The Company has financed its cash needs during the first quarter of fiscal 2003 primarily from collection of accounts receivables. The Company financed its cash needs during fiscal 2002 primarily from collection of accounts receivable and income from operations.
Net cash provided by operating activities during the three months ended December 31, 2002 was $588,000. The primary use of cash from operating activities was a decrease in accounts payable of $629,000. The primary source of cash from operating activities was a decrease in accounts receivable of $669,000, depreciation and amortization of $116,000, an increase to the deferred revenue accounts of $195,000 and an increase in accrued payroll and related taxes of $199,000. During the first quarter, the Company had borrowings of $360,000 on its revolving line of credit, primarily for working capital needs. Such amounts were fully repaid by December 31, 2002. The Company used part of the cash provided from operating activities to finance the acquisition of equipment used in its business.

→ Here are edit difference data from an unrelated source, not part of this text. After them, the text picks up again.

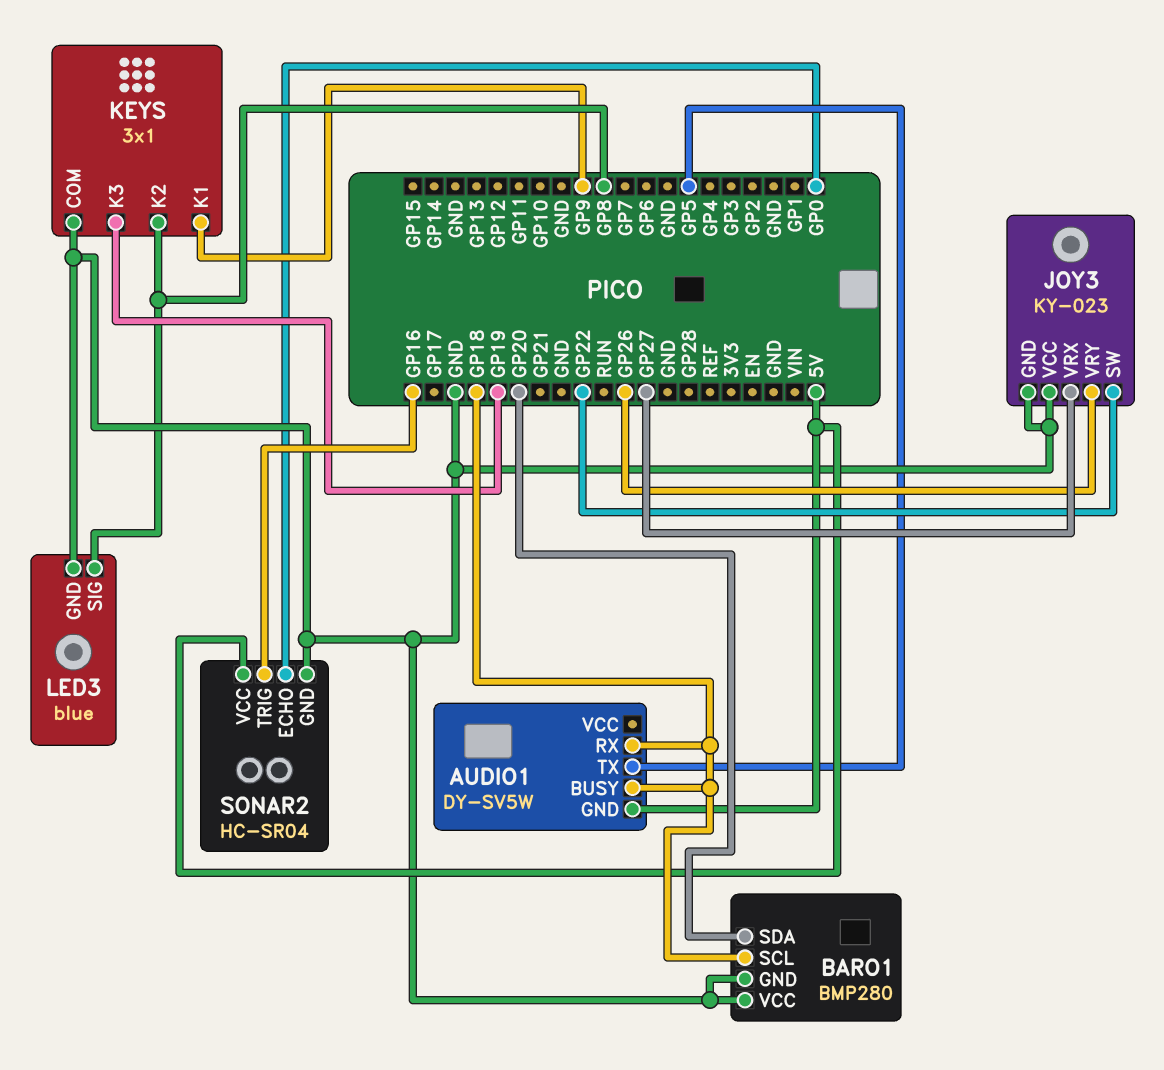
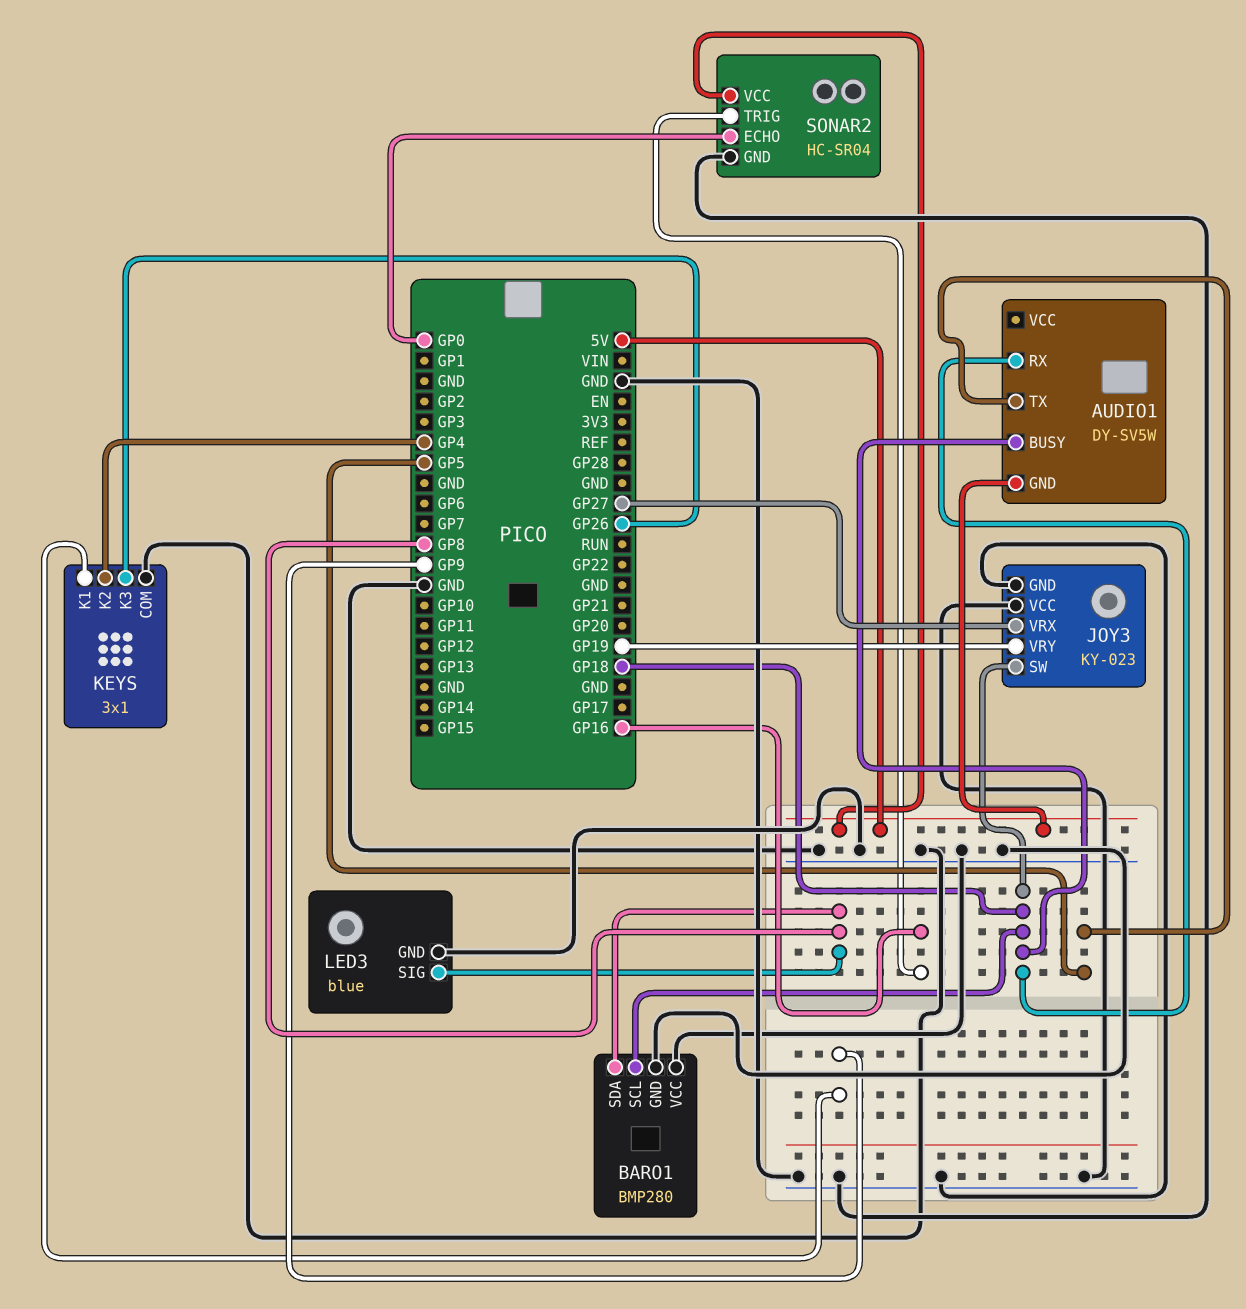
BARO1 pin SDA: GP20 -> GP8
JOY3 pin SW: GP22 -> GP18
JOY3 pin VRY: GP26 -> GP19
KEYS pin K2: GP8 -> GP4
KEYS pin K3: GP19 -> GP26

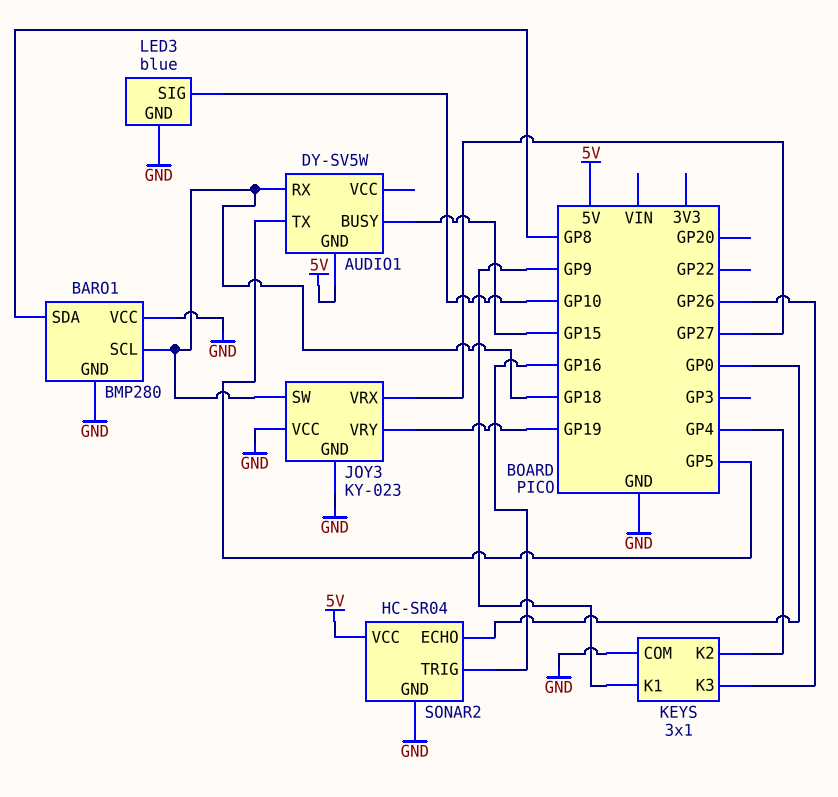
AUDIO1 pin BUSY: GP18 -> GP15
LED3 pin SIG: GP8 -> GP10

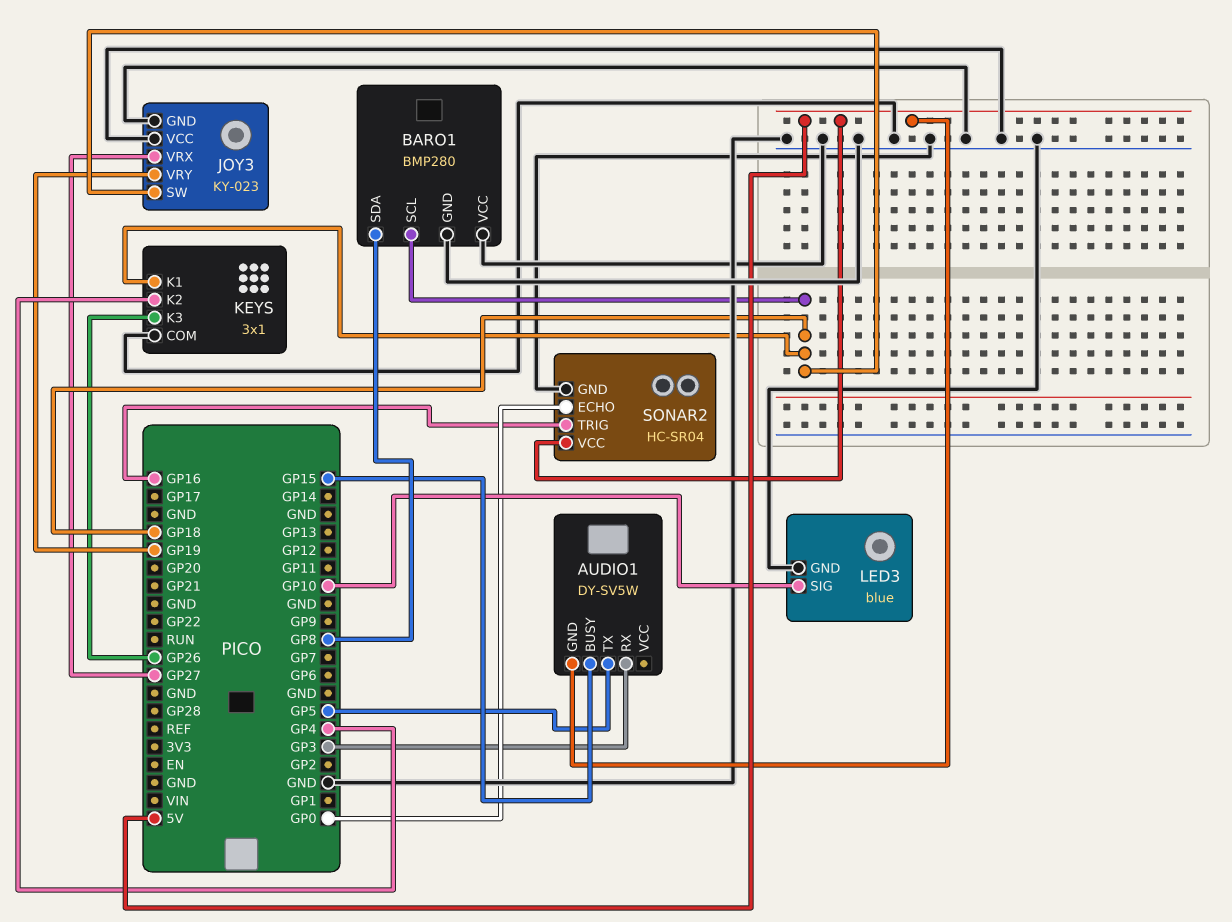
AUDIO1 pin RX: GP18 -> GP3
KEYS pin K1: GP9 -> GP18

The Company's working capital and current ratio were $4,674,000 and 2.80, respectively, at December 31, 2002, and $4,643,000 and 2.70, respectively, at September 30, 2002. At December 31, 2002, total liabilities to equity ratio was .59 to 1 compared to .64 to 1 at September 30, 2002. As of December 31, 2002, total liabilities were reduced by $182,000 than on September 30, 2002.
The Company currently has a working capital line of credit. This line requires interest to be paid at prime plus 1 percentage point, but is subject to a limit on available borrowings of $750,000. The Company had no borrowings under the working capital line of credit on December 31, 2002 or on
8
September 30, 2002. This credit line is subject to a net worth covenant whereby the Company must maintain a net worth of $4,000,000 in order to use the credit line. Though the Company had no borrowings under the credit line as of December 31, 2002, at such time the Company's net worth was $5,092,000.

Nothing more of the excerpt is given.